Let $X_t$ be the solution of SDE $\text{d}X_t=3X_t\text dt+2X_t\text dB_t$ and $X_0=1$ which $B_t$ denotes the Brownian motion with $B_0=0$. Let $Y_t=e^{at}X_t$, Find the constant $a$ such that $Y_t$ is a martingale.
$dY_t=ae^{at}X_t+e^{at}dX_t=ae^{at}X_t+e^{at}(3X_t\text dt+2X_t\text dB_t)=ae^{at}X_t+3e^{at}X_t\text dt+2e^{at}X_t\text dB_t $
That's all I can get, I fail to apply this to prove $E[Y_{t+1}|\mathcal{F}_s]=Y_t$ Any hints would be helpful.
You've made a mistake when applying Ito's lemma. You should have $$dY_t = ae^{at}X_t dt + e^{at} dX_t = (3+a)e^{at}X_t dt + 2e^{at} X_t dB_t = (3+a) Y_t dt + 2 Y_t dB_t$$ (notice the presence of $dt$!).
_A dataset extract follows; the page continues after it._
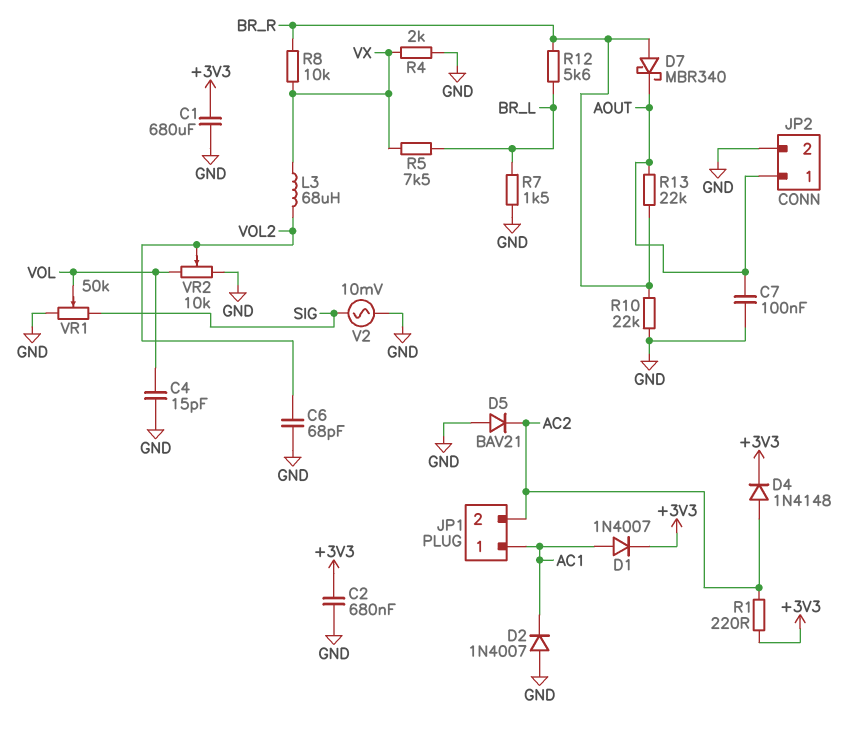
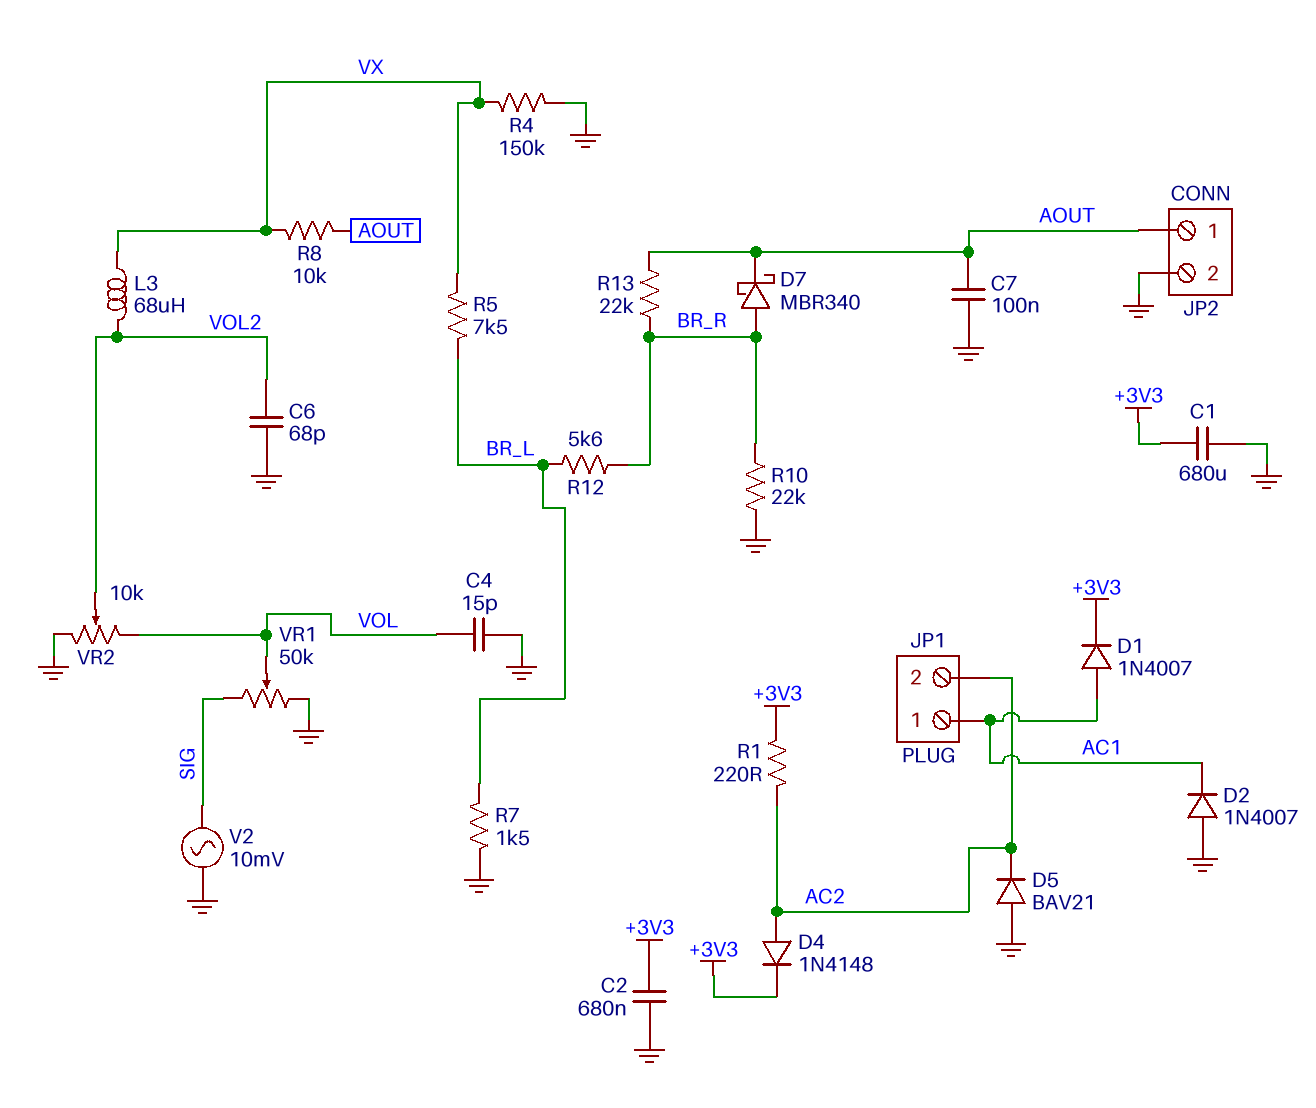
R4: 2k (GND, VX) -> 150k (GND, VX)
R8: 10k (BR_R, VX) -> 10k (AOUT, VX)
For this to be a martingale, it must at least have no $dt$ component and hence (since the initial condition rules out $Y = 0$) we have $a=-3$. In this case, $Y$ is (up to a constant) the stochastic exponential of Brownian motion and hence is a martingale.